In fact, we spend twice as much on public education as we used to, and it has had no (positive) effect, so more money is not the answer.

Finally, lesson four: boys and girls are different. When Prof Heckman, his research assistant Jorge Luis Garcia and others evaluated two 1970s childcare programmes in North Carolina, they found that boys benefited more than girls from good childcare (largely because their health improved and their crime levels fell). However, boys also suffered more from bad preschools. “Girls are more resilient,” he concludes.

Fortunately the difference runs in the “correct” direction.

His model country for ECD is Denmark. By focusing on under-threes, the Danes have sharply boosted cognitive skills among disadvantaged children, he says. Even so, Prof Heckman adds, full equality has not been achieved. Children of less-educated Danish mothers still enter adulthood with considerably lower qualifications than their privileged peers. Even in the best of cases, ECD can only do so much.

Early childhood development programs can only do so much.

Modern universities are an exercise in insanity

Friday, January 26th, 2018

Modern universities are an exercise in insanity, T. Greer reminds us — even if we ignore all the other problems and look at just the cost:

How can you possibly justify a $200,000+ college expense? How can you justify a $100,000+ college expense?

This is not necessary.

The average tenure track professor makes $40 an hour. If you were to employ her as a private tutor at the cost of $60 an hour, and had four hours with her a week, and did that for 14 weeks (that’s the length of an average college course folks) that is about $3,400.

Were you to employ three such professor-tutors, that would be about $10,200, or a bit over $20,000 a year. In four years you would have racked up $80,000 in costs. But this is still $30,000 less than the total for the ‘cost conscious’ universities. It is a quarter of what you would pay for Trinity.

Remember: this $80,000 is for private tutoring, where individual attention would give you far and away a better and more thorough education than the 300-kids-in-a-lecture-hall style of classes that dominate undergraduate education today.

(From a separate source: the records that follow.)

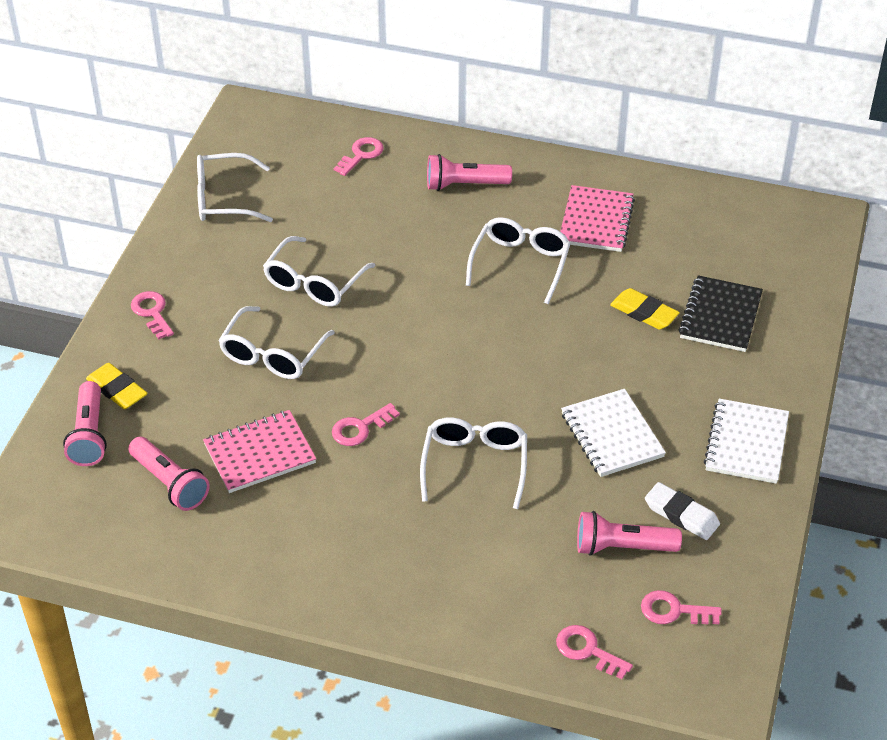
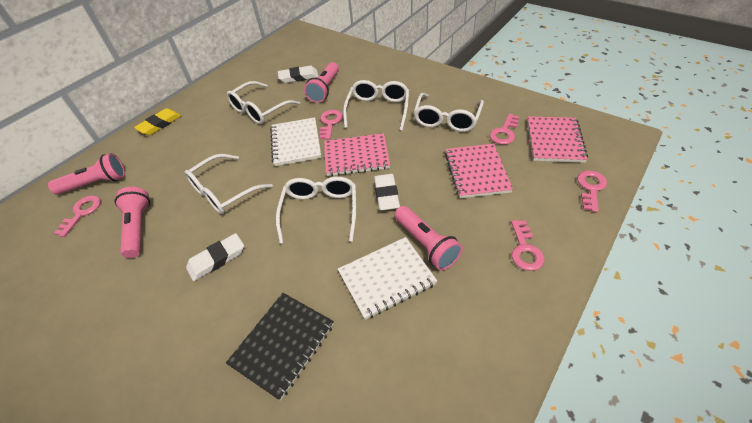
pink notebook: 2 -> 3
white eraser: 1 -> 3
yellow eraser: 2 -> 1

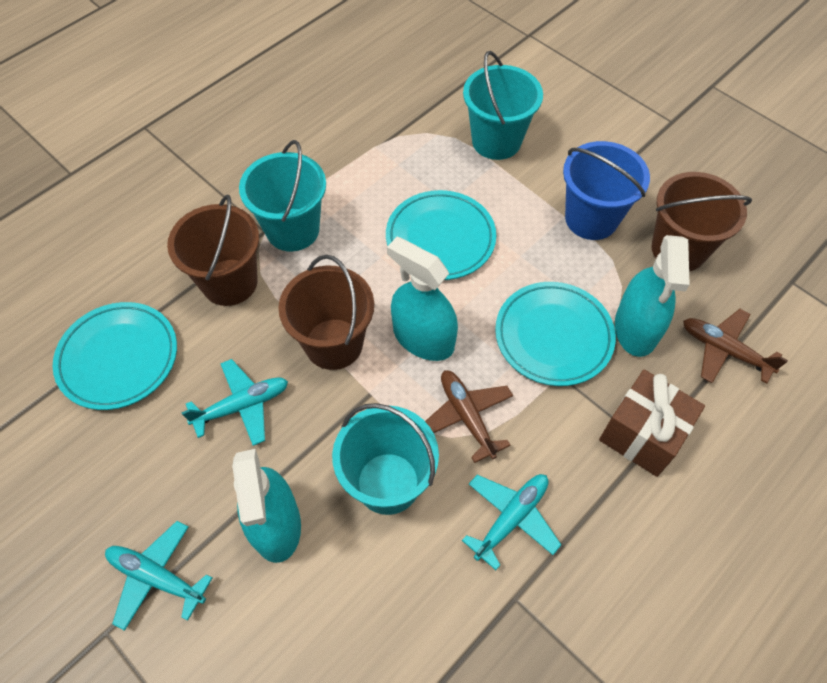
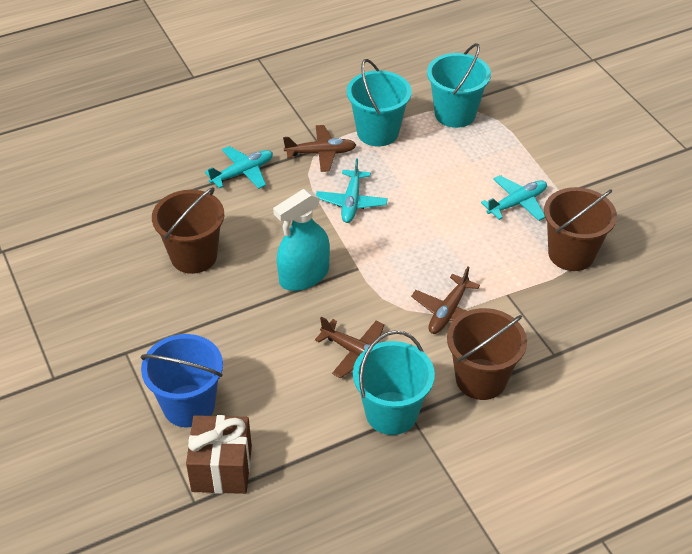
brown plane: 2 -> 3
turquoise plate: 3 -> 0
turquoise spray bottle: 3 -> 1

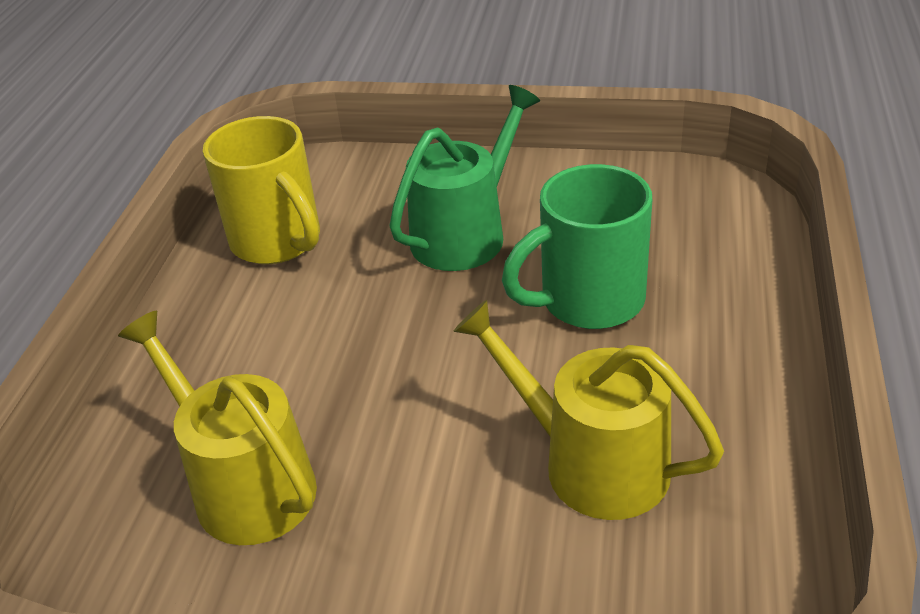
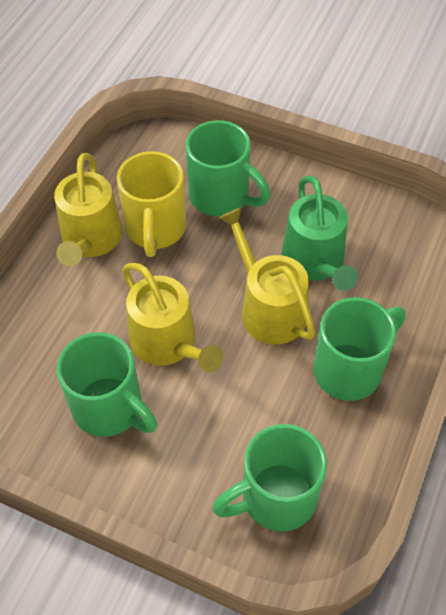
green mug: 1 -> 4
yellow watering can: 2 -> 3

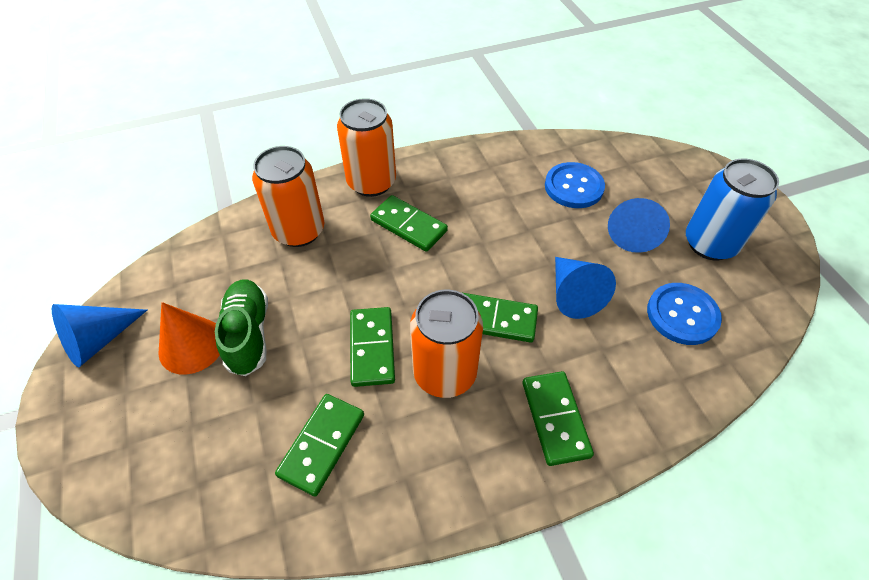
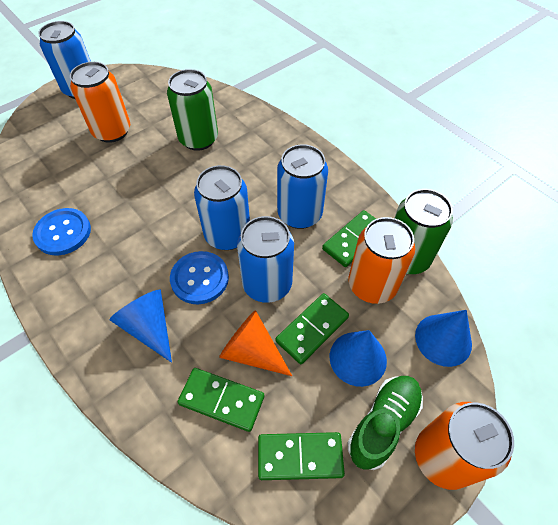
blue can: 1 -> 4
green can: 0 -> 2
green domino: 5 -> 4

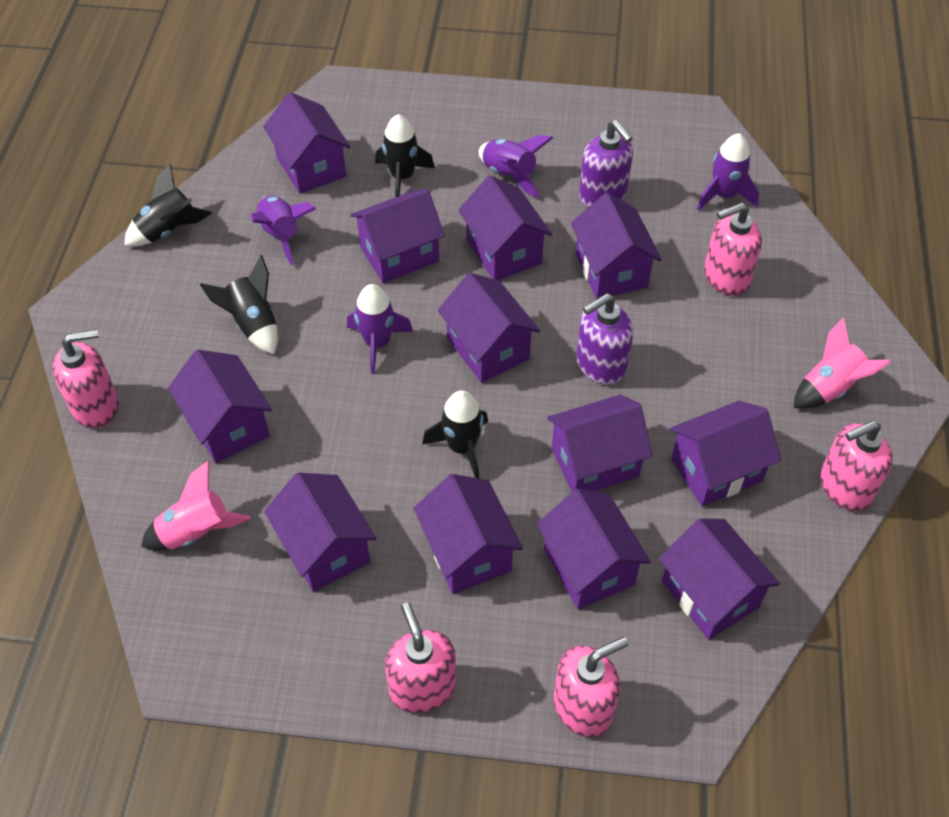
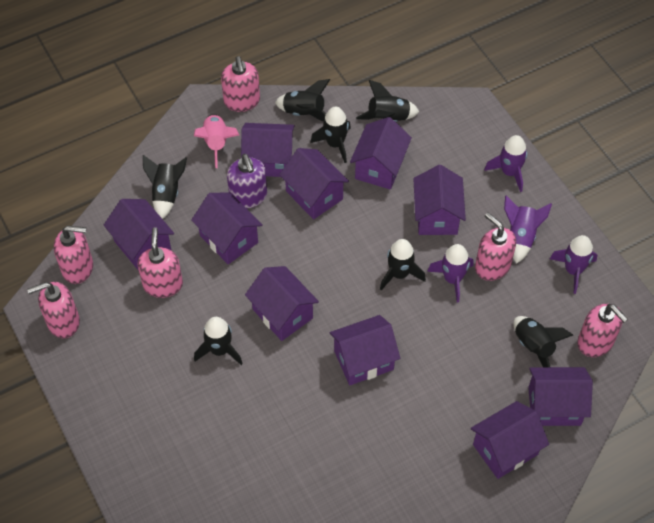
black rocket: 4 -> 7
pink rocket: 2 -> 1
pink soap dispenser: 5 -> 6
purple house: 12 -> 10
purple soap dispenser: 2 -> 1

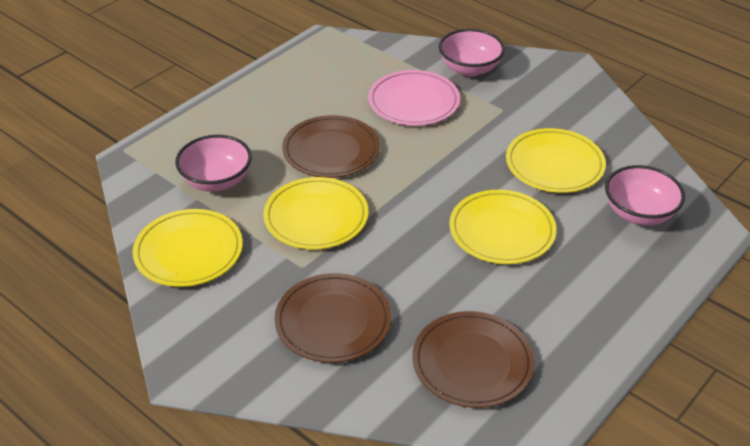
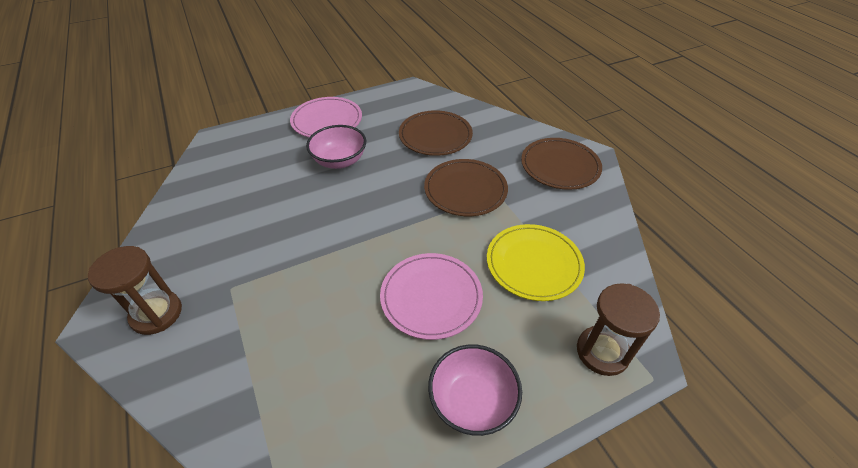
brown hourglass: 0 -> 2
pink bowl: 3 -> 2
pink plate: 1 -> 2
yellow plate: 4 -> 1

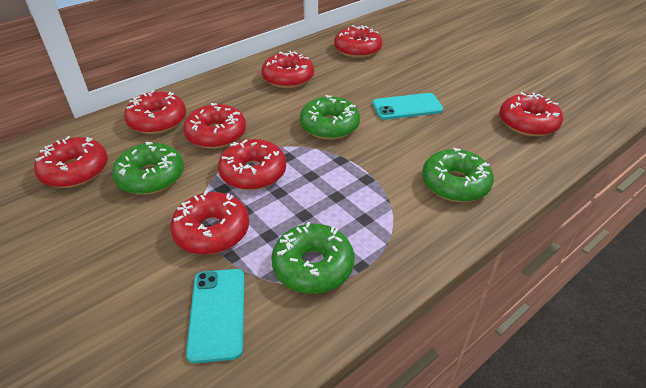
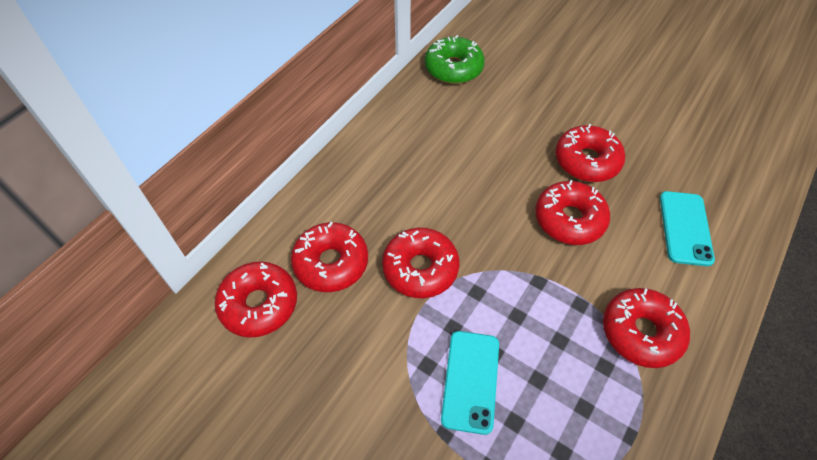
green donut: 4 -> 1
red donut: 8 -> 6

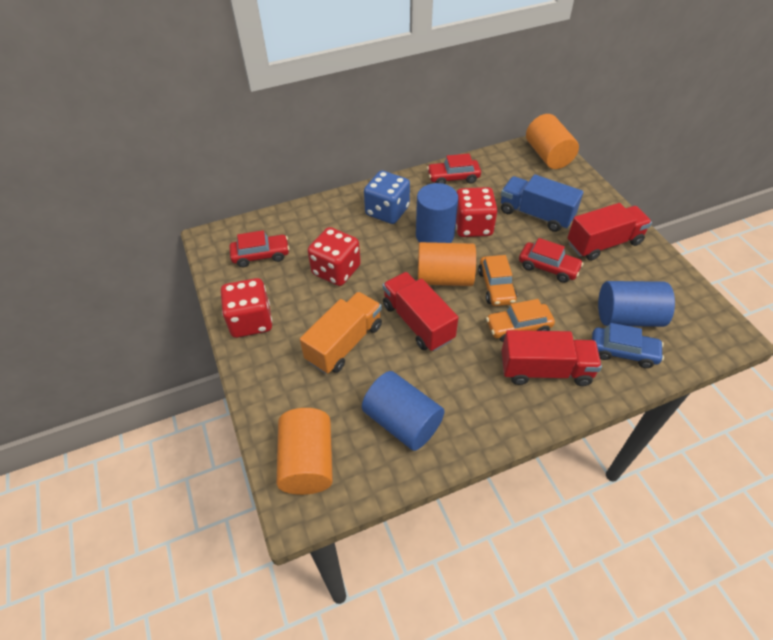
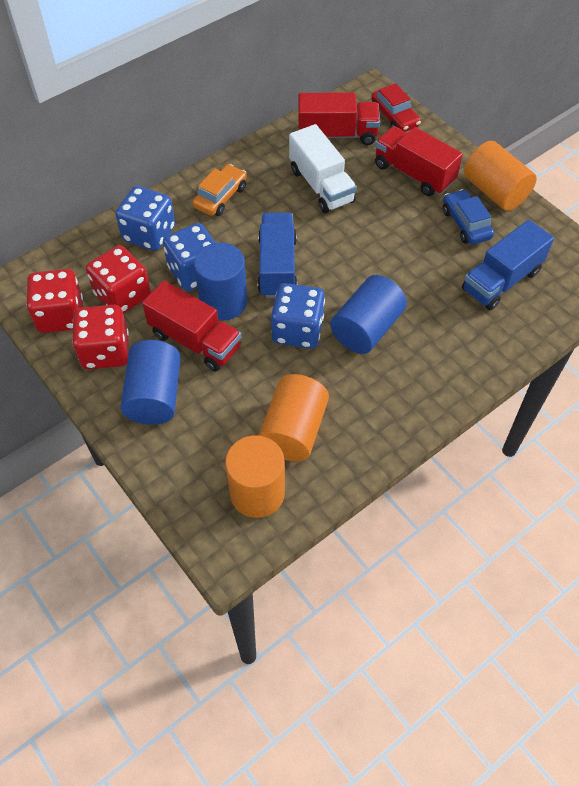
blue dice: 1 -> 3
blue truck: 1 -> 2
orange car: 2 -> 1
orange truck: 1 -> 0
red car: 3 -> 1
white truck: 0 -> 1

But it can get even cheaper. Let’s say you take the general principle of group classes from the university. Say you can find four other people to take all of these other classes with you. Just four. Well that equals out to $680 per class, or $16,000 a person for four years of classes.

To be fair, add in $1000 for textbooks and a subscription to JSTOR, for a total of about 17,000 to 18,000 for four years.

Modern universities are insane.

For the vast majority of human history universities as we conceive of them did not exist. The modern university system did not produce the Mahabharata, The Aeneid, or The Tale of Genji. The modern university system did not produce Ibn Khaldun, Thomas Aquinas, or Alexis de Tocqueville. The universities John Adams, Alexander Hamilton, and James Madison attended looked or functioned very little like Harvard, Columbia, and Princeton do today. Men like Abraham Lincoln are evidence that a deep reading and appreciation for the liberal arts do not require formal education at all. Make no mistake about it: the humanities existed before the modern university department was conceived; they will exist long after the modern university department has been destroyed.

I would like to see something along the lines of a “liberal education” preserved. But do the math. The important elements — the students, the books, the teachers — can be provided for at under $20,000 a year, and that is with paying the teachers $20 more an hour than they are currently earning. Any attempt to reform the current university system must take this fact as its foundation.